VIDÉO - Pour Louis Aliot, Quotidien et Mediapart "font de l'espionnage" contre le FN

COMPLOT - Invité de la matinale de LCI, Louis Aliot, député européen Front national, a déclaré que les médias Quotidien et Mediapart "font de l'espionnage".

Pour lui, c'est aussi simple que ça : Quotidien et Mediapart "font de l'espionnage". Le député européen Front national Louis Aliot, invité de la matinale de LCI, a expliqué pourquoi plusieurs médias avaient été interdits d'accès au dernier meeting de Marine Le Pen à Villepinte, comme l'ont rapporté les journalistes sur place.


A la question de savoir si "le tri des journalistes était mis en place", le compagnon de Marine Le Pen a ainsi rétorqué : "Non, je vous signale que Mediapart avait organisé un débat des candidats à la présidentielle où il n'a pas voulu convier Marine Le Pen. Nous appliquons la jurisprudence Mediapart." Puis ajoute : "On n'a peur de rien, ces gens-là sont intolérants. Ils ne veulent pas du débat démocratique en refusant d'inviter Marine Le Pen à un débat qu'ils organisent. Pourquoi voudriez-vous que nous invitions Mediapart à nos réunions ?"

"ils font de l'espionnage, on peut appeler ça comme ça"Louis Aliot

Après s'être vu opposer que Mediapart et Quotidien réalisent pourtant des interviews des membres du Front national dans leurs médias respectifs, Louis Aliot a tranché : "Non, ils font de l'espionnage, on peut appeler ça comme ça." Une sortie qui fait écho aux propos de Aymeric Merlaud, responsable FN en Maine-et-Loire, qui exprimait son souhait de "créer un ordre des journalistes" pour "sanctionner des pratiques mauvaises", déplorant par exemple "des pratiques d'espionnage". Auprès de LCI, Louis Aliot n'a pas cautionné cette déclaration, estimant qu'elle n'émanait pas du Front national mais d'un "lambda" du parti "sans responsabilité".

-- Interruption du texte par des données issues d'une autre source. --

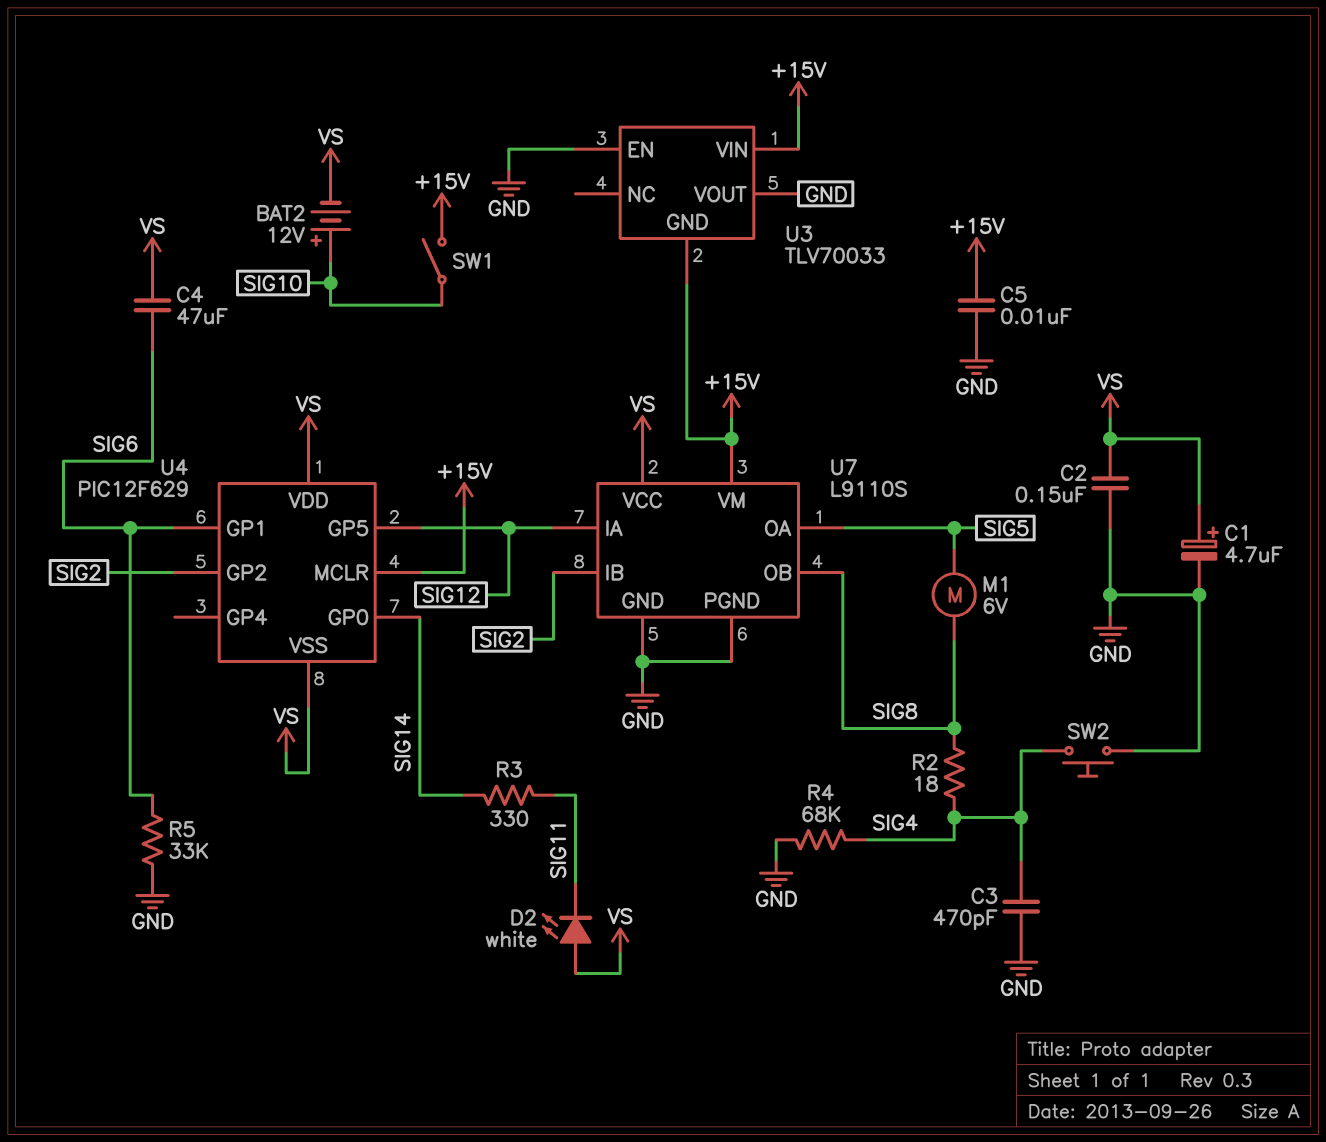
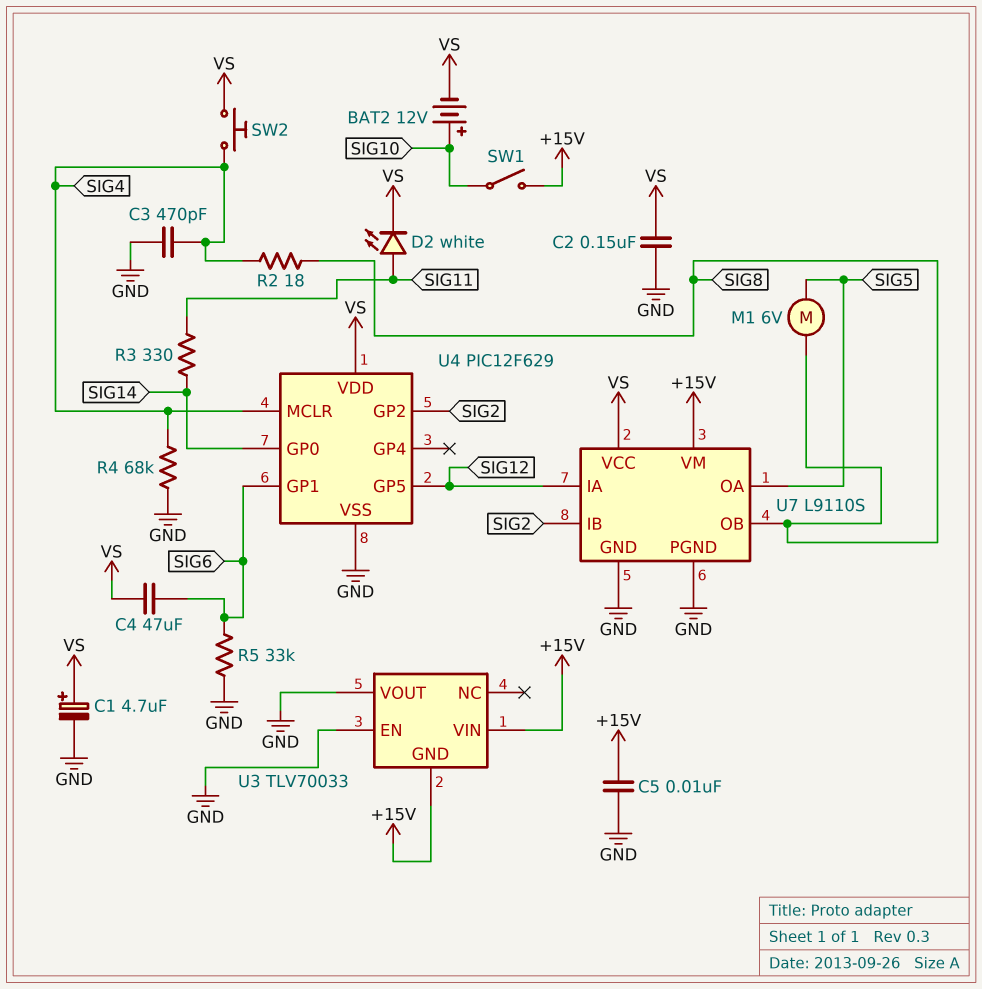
D2: LED white (A VS, K SIG11) -> LED white (A SIG11, K VS)
SW2: button (GND, SIG4) -> button (SIG4, VS)
U4 pin MCLR: +15V -> SIG4
U4 pin VSS: VS -> GND

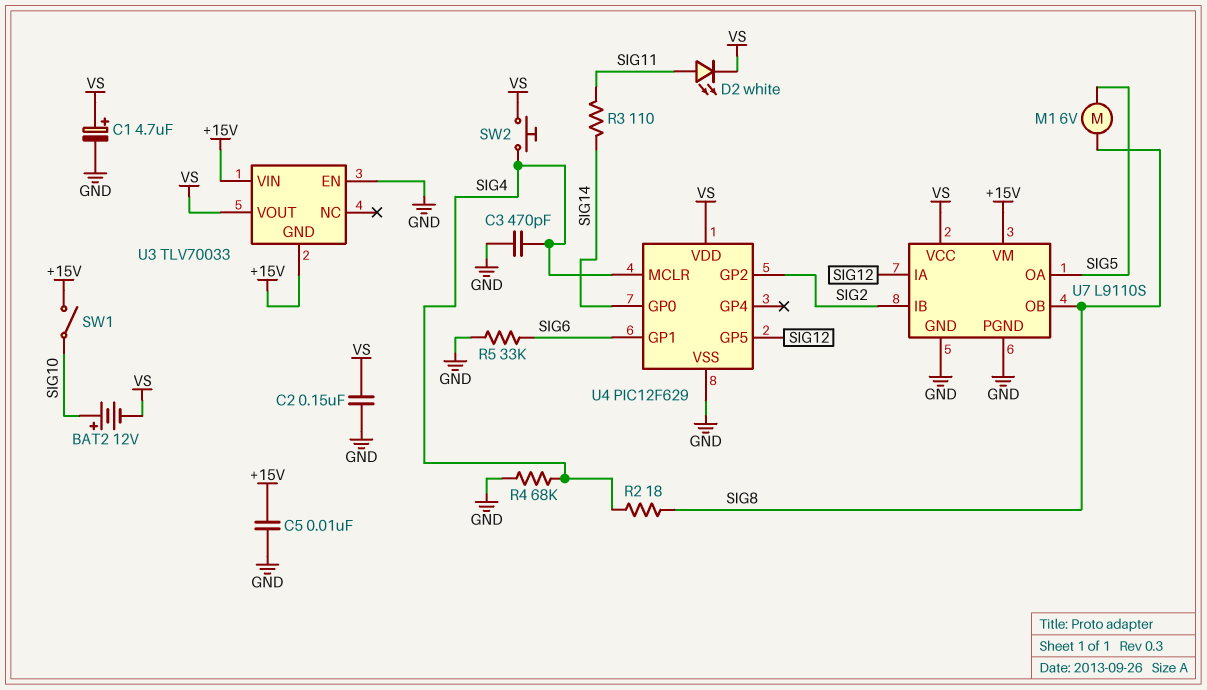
C4: 47uF (SIG6, VS) -> none
R3: 330 (SIG11, SIG14) -> 110 (SIG11, SIG14)
U3 pin VOUT: GND -> VS

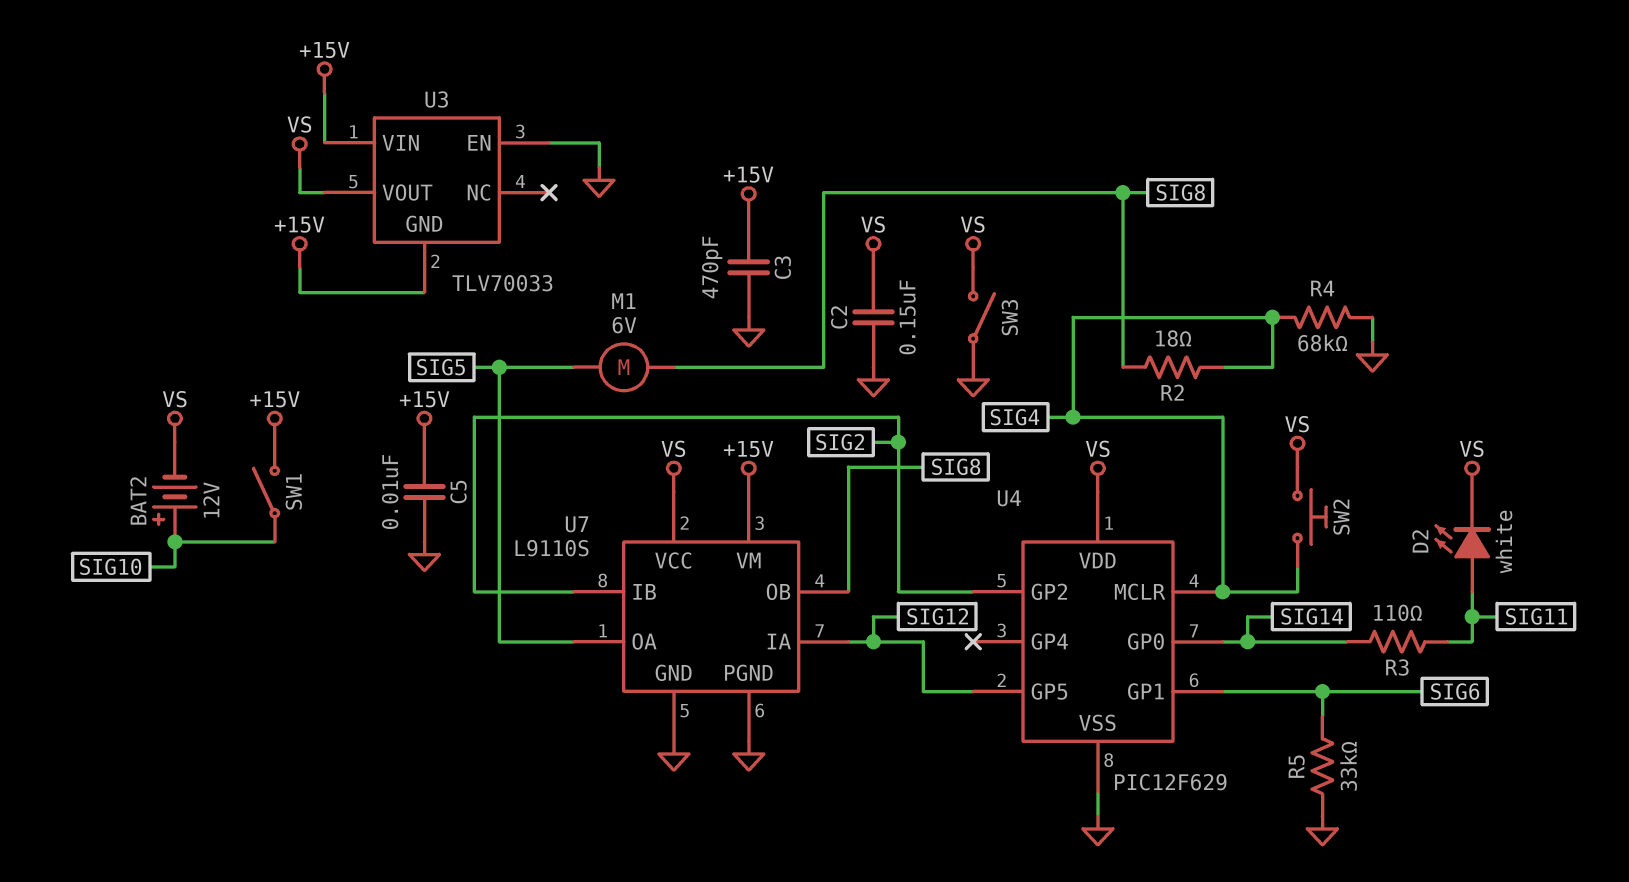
C1: 4.7uF (plus VS, minus GND) -> none
C3: 470pF (GND, SIG4) -> 470pF (+15V, GND)
SW3: none -> switch (GND, VS)

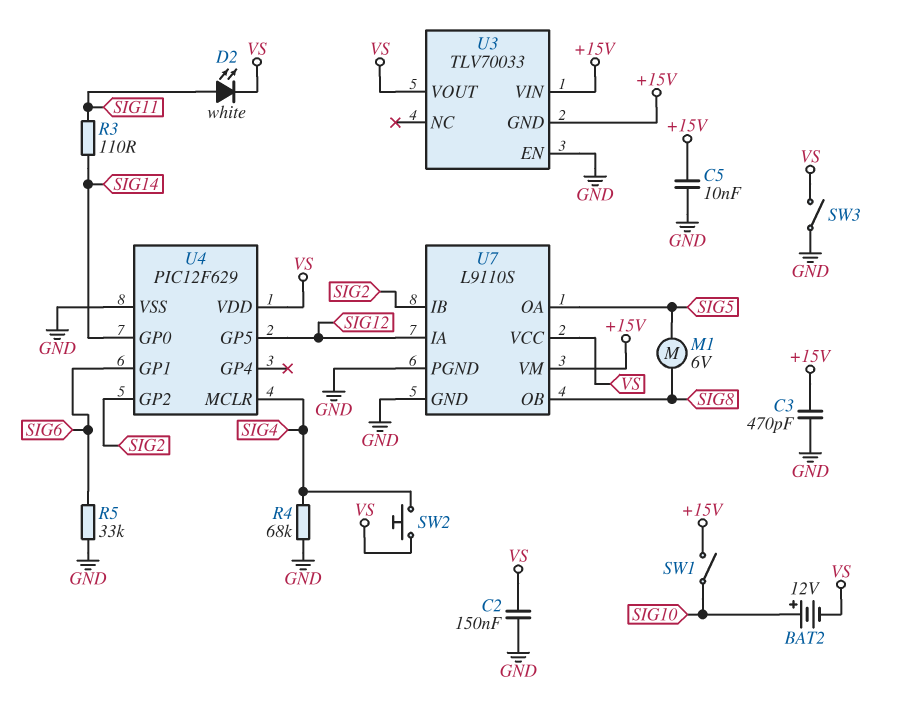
R2: 18 (SIG4, SIG8) -> none

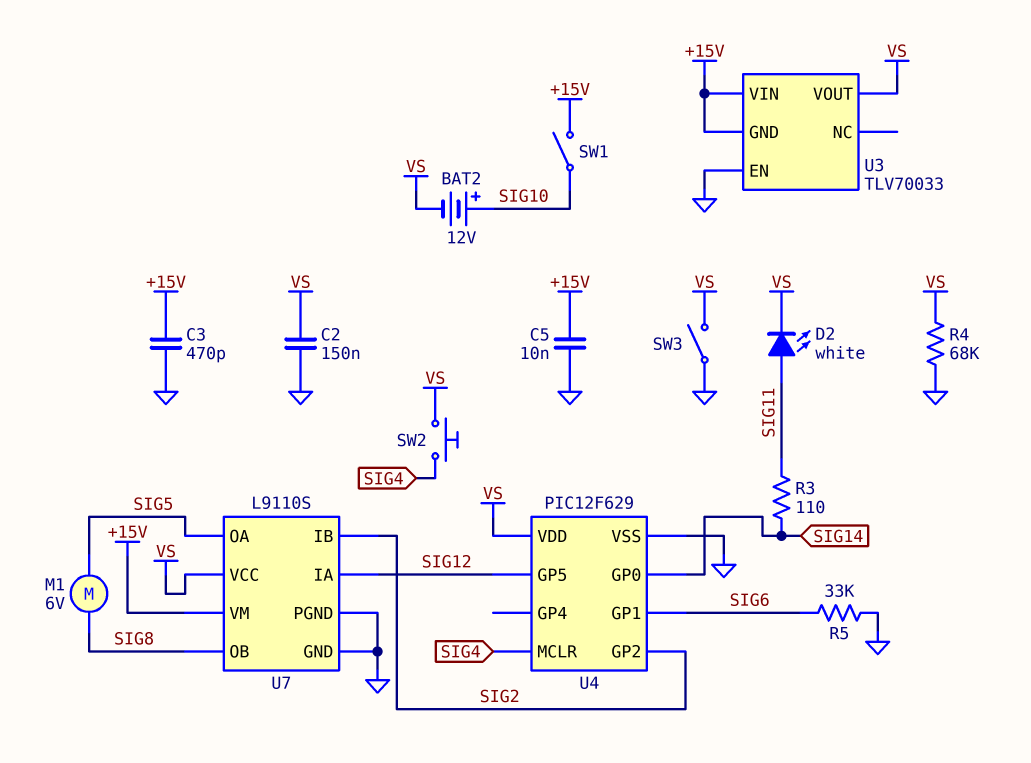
R4: 68k (GND, SIG4) -> 68k (GND, VS)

Quant aux allégations de Louis Aliot sur le refus de Mediapart d'inviter Marine Le Pen à un débat, elles sont exactes... mais un peu datées. En 2012, en effet, le journal d'investigation avait détaillé son choix de ne pas convier la candidate frontiste à une émission sur l'élection présidentielle, expliquant que "parler politique avec Marine Le Pen" était "un exercice vain" et qu'à cela il fallait préférer "l'enquête et le reportage". Ce que la rédaction de Mediapart a fait depuis, à travers le travail de la journaliste Marine Turchi.